Physalin B attenuates liver fibrosis via suppressing LAP2α-HDAC1 mediated deacetylation of GLI1 and hepatic stellate cell activation

• Published in: British journal of pharmacology
• Main Authors: Zhu, Xiaoyun, Ye, Shengtao, Yu, Dongke, Zhang, Yanqiu, Li, Jie, Zhang, Meihui, Leng, Yingrong, Yang, Ting, Luo, Jianguang, Chen, Xinlin, Zhang, Hao, Kong, Lingyi
• Format: Journal Article
• Language: English
• Published: England 17.04.2021
• Subjects: Physalin B; HDAC1; LAP2α; Acetylation; Liver fibrosis; GLI1
• ISSN: 1476-5381
• DOI: 10.1111/bph.15490

Liver fibrosis is one of the leading causes of morbidity and mortality worldwide of which no acceptable therapy exists.

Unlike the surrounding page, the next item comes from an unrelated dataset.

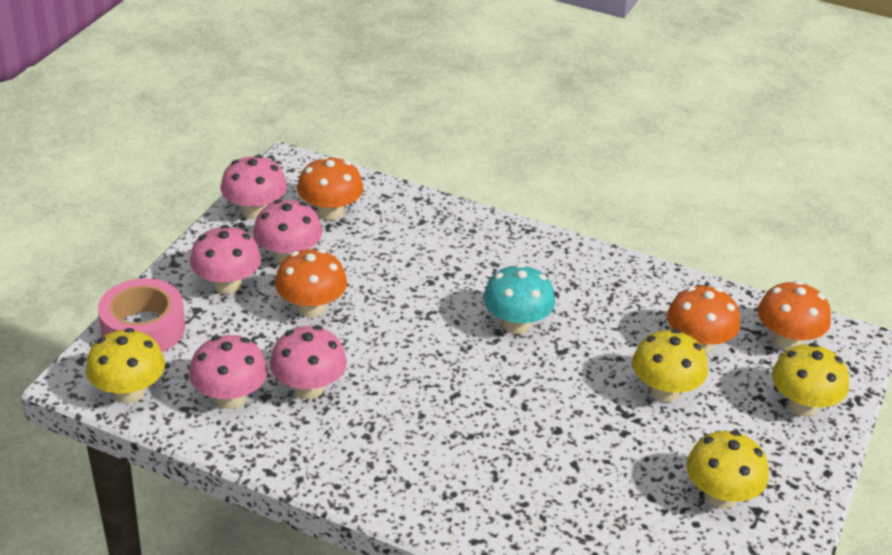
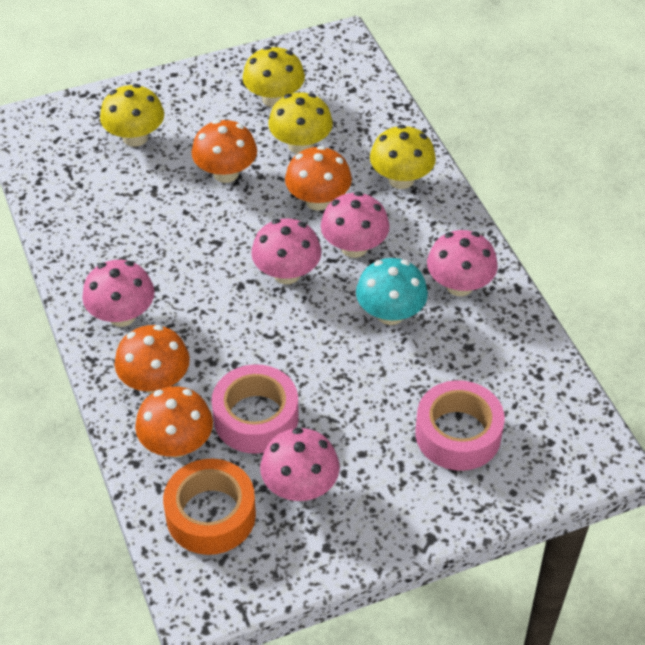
orange tape: 0 -> 1
pink tape: 1 -> 2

Accumulating evidence supports that glioma-associated oncogene homologue 1 (GLI1) is a potentially important therapeutic target for liver fibrosis. This study investigates the antifibrotic activities and potential mechanisms of Physalin B (PB), a natural Solanaceae compound. Mice subjected to carbon tetrachloride (CCl ) challenge and bile duct ligation (BDL) were used to study the antifibrotic effects of PB in vivo. Mouse primary hepatic stellate cells (pHSCs) and human HSC line LX-2 also served as an in vitro liver fibrosis model. Liver fibrogenic genes, GLI1 and GLI1 downstream genes were examined using western blot and quantitative real-time PCR (qRT-PCR). GLI1 acetylation and LAP2α-HDAC1 interaction were analyzed by coimmunoprecipitation. In animal models, PB administration attenuated hepatic histopathological injury, collagen accumulation, and reduced the expression of fibrogenic genes. PB dose-dependently suppressed fibrotic marker expression in LX-2 cells and mouse pHSCs. Mechanistic studies showed PB inhibited GLI activity in a non-canonical Hedgehog signaling. PB blocked lamina-associated polypeptide 2 α (LAP2α)/histone deacetylase 1 (HDAC1) complex formation thereby inhibited HDAC1mediated GLI1 deacetylation. PB upregulated the acetylation of GLI1, downregulated the expression of GLI1 and subsequently inhibiting HSC activation. PB exerted potent antifibrotic effects in vitro and in vivo by disrupting the LAP2α/HDAC1 complex, increasing GLI1 acetylation and inactivating GLI1. This indicates that PB may be a potential therapeutic candidate for the treatment of liver fibrosis.